Are you thinking of investing in a franchise? One of the main considerations when taking on this massive business venture is the cost. The reality is that buying a franchise is often more expensive than setting up your own business. But it does come with an already-established brand name so that you can see a profit earlier on in your venture rather than years down the line.
So, exactly how much does it cost to buy a franchise in 2025? In this article, I’ll go over the exact cost range for buying and setting up a franchise and give you some tips for cutting down your costs as well.
Key Takeaways
- The initial franchise fee is a one-time payment to the franchisor for the rights to operate under their brand, typically ranging from $10,000 to $50,000.

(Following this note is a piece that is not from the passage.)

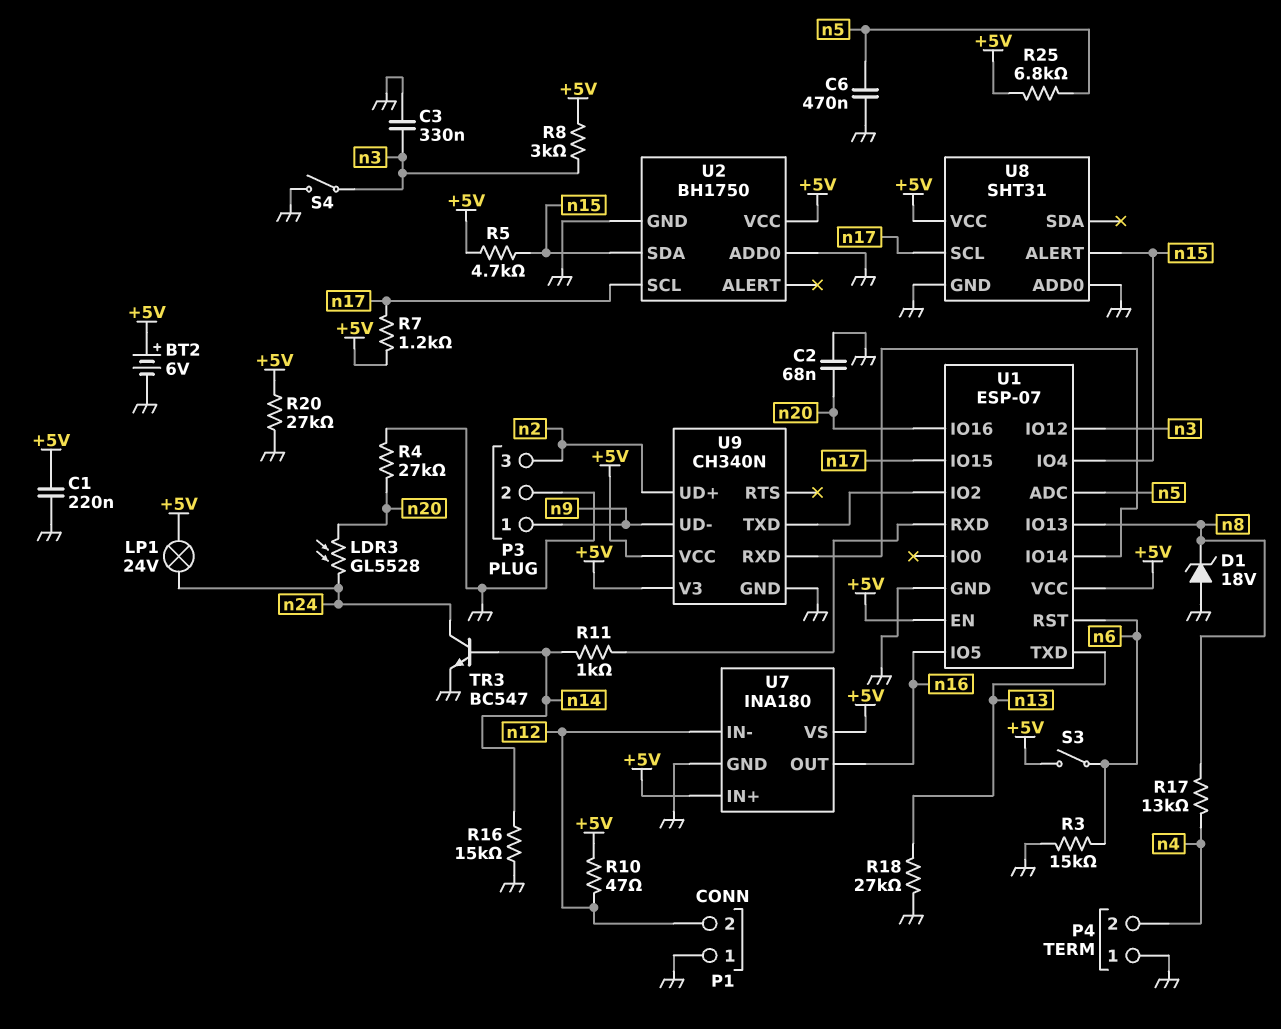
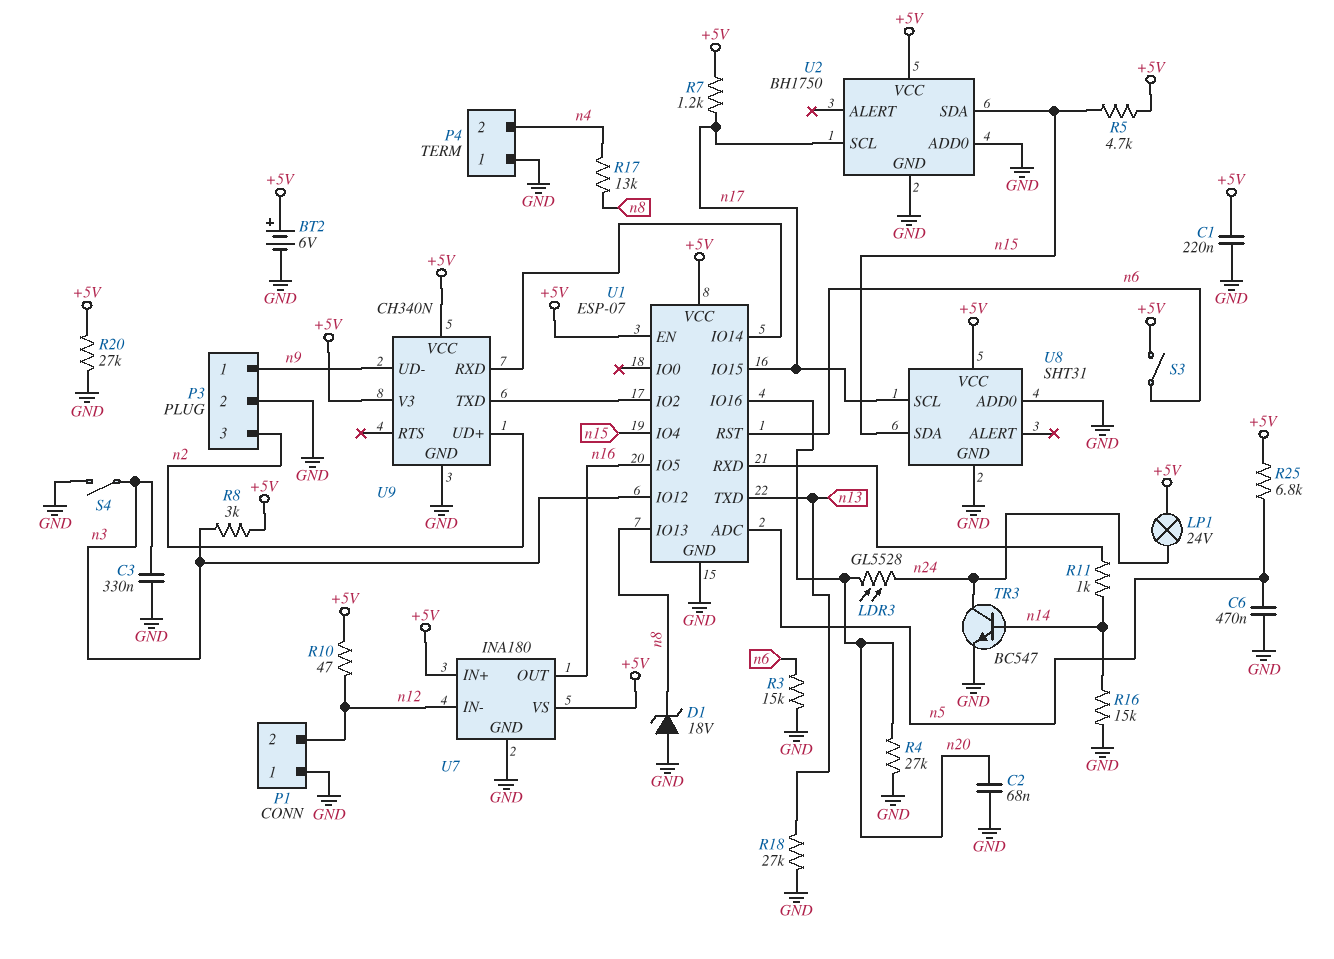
U8 pin ALERT: n15 -> none
U8 pin SDA: none -> n15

- Startup costs include expenses for real estate, equipment, inventory, and licenses, varying widely by industry and location.
- Franchisees must pay ongoing royalties, often calculated as a percentage of gross sales, generally ranging from 4% to 8%.
- Advertising fees, typically 2% to 4% of gross revenues, contribute to national or regional marketing efforts.
- Additional costs may include training fees, insurance, and working capital requirements, depending on the franchise agreement.
- Understanding these costs is crucial for evaluating the total investment required and ensuring the financial viability of a franchise opportunity.
How Much Does It Cost to Buy a Franchise?
Most franchisees need between $100,000 and $300,000 to get started, though depending on the brand and the company’s startup expenses, some can cost as much as $5 million. On the other hand, it is possible to set up a franchise for less than $10,000 in some rare cases.
Buying a franchise is by no means a cheap business venture, and you’ll definitely need a good amount of capital to get things started. That said, you’ll typically make a profit pretty quickly when compared with other business models.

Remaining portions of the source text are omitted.